11 〈流れ星のポーション〉
「これが〈流れ星のポーション〉か? 本物を見たのは初めてだ」
フレイが「ほほぉ~」と言いながら見ている。その横でルーナ、リーナ、トルテも瞳を輝かせている。わかるよ、〈流れ星のポーション〉はデザインがとってもお洒落だからね。
〈流れ星のポーション〉は、空へ還った魂を流れ星に乗せて体の元まで運んでくるという秘薬だ。
流れ星をモチーフにした蓋の部分からは、キラキラした光が零れ出ている。ゲームのときはあまり気にしていなかったけれど、現実で見るととても綺麗で美しい。

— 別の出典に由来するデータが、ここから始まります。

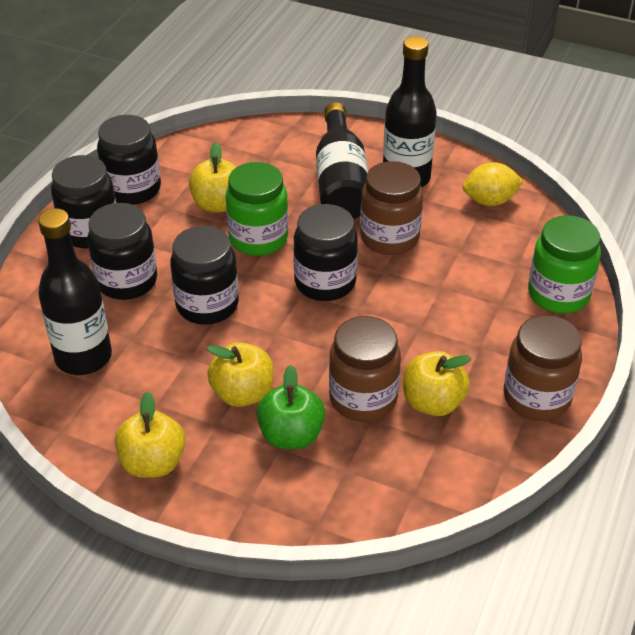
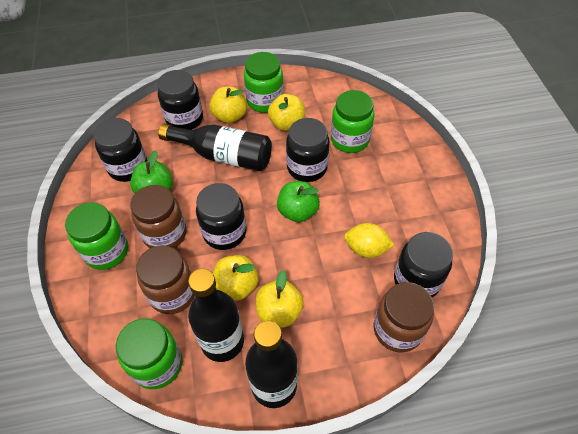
green apple: 1 -> 2
green jar: 2 -> 4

タルトちゃんはつま先立ちで調合鍋の底に転がっている〈流れ星のポーション〉を手に取った。
「これで、わたしの病気も治るのにゃ……?」
「うん」
私は笑顔でしっかりと頷いた。ここで私が不安そうにしていたら、タルトちゃんがもっともっと不安になってしまう。フレイたちも一生懸命頷いてくれている。それを見て安心したのか、タルトちゃんは頷いて蓋に手をかけた。
ゆっくり開けると、中から流れ星のエフェクトが飛びだしてきた。瓶の中の液体はパチパチ音を立てている。ちょっと二度見してしまいたくなるけれど、きっと炭酸なんだろう。たぶん。そうだといいな。〈スキルリセットポーション〉みたいに不味くないといいな……。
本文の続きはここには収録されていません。